TITIKNOL.ID, PENAJAM – Pemerintah Kabupaten Penajam Paser Utara (PPU) menghadapi tekanan fiskal setelah pendapatan daerah mengalami penurunan signifikan.
Dari sebelumnya lebih dari Rp3 triliun pada 2024, pendapatan APBD kini hanya sekitar Rp1,6 triliun, bahkan pendapatan riil dari bagi hasil berkisar Rp1,3 triliun.
Bupati PPU, Mudyat Noor mengatakan kondisi itu menjadi tantangan bagi pemerintah daerah dalam menjalankan pembangunan.
“Fiskal daerah kita saat ini cukup terbatas.
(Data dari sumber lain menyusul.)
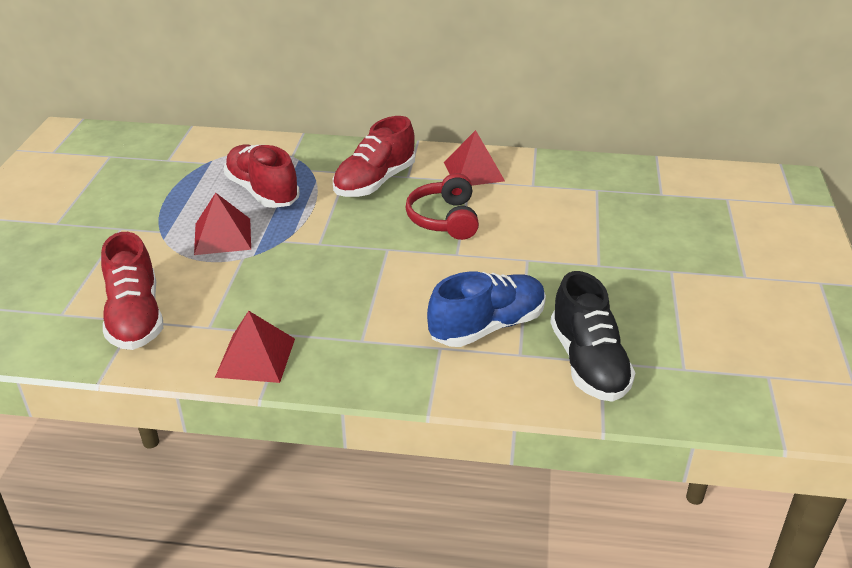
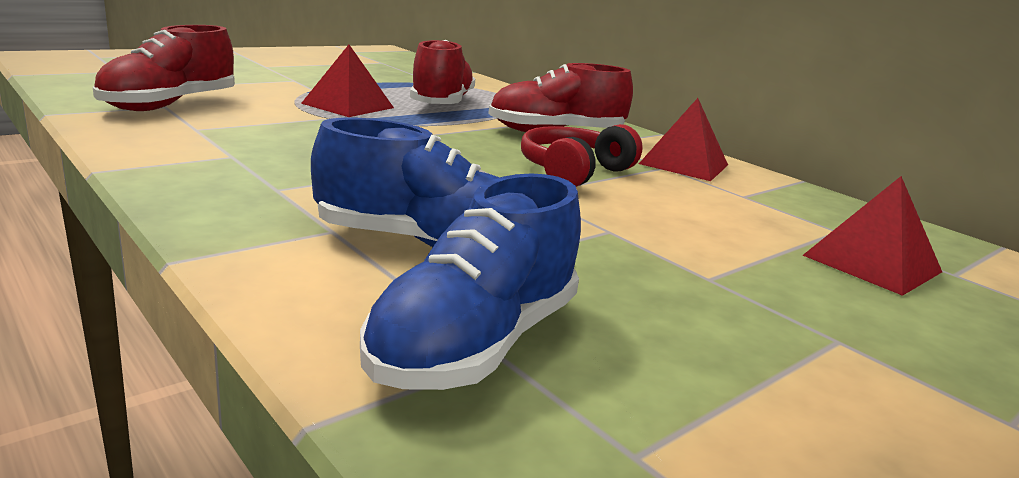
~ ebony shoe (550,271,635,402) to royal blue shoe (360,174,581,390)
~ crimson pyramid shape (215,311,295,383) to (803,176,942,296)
Pendapatan APBD sekitar Rp1,6 triliun, bahkan pendapatan riil dari bagi hasil hanya sekitar Rp1,3 triliun,” ujarnya saat menghadiri silaturahmi dan buka puasa bersama yang digelar Korps Alumni Himpunan Mahasiswa Islam (KAHMI) Kabupaten PPU, Minggu (15/3/2026).
Menurut dia, keterbatasan anggaran membuat pemerintah daerah harus lebih selektif menentukan prioritas program.
Pemkab PPU, kata dia, akan tetap memfokuskan anggaran pada program yang bersentuhan langsung dengan masyarakat.
Beberapa di antaranya peningkatan layanan kesehatan dan pendidikan, perbaikan infrastruktur jalan, program Kartu Penajam Cerdas, serta layanan air bersih gratis melalui PDAM.
Pemkab juga menyiapkan penambahan fasilitas kesehatan, termasuk pengadaan alat CT Scan di rumah sakit daerah guna mengurangi rujukan pasien ke luar daerah.
Dalam acara buka puasa bersama tersebut, Mudyat turut mengapresiasi kegiatan KAHMI PPU yang dinilai tidak hanya mempererat silaturahmi, tetapi juga menunjukkan kepedulian sosial kepada masyarakat.
Ia berharap organisasi alumni itu dapat terus berperan memperkuat kebersamaan sekaligus mendukung berbagai program pembangunan yang dijalankan pemerintah.
Lewat kegiatan tersebut, KAHMI PPU juga menyerahkan santunan kepada anak-anak panti asuhan dan pondok pesantren di wilayah PPU.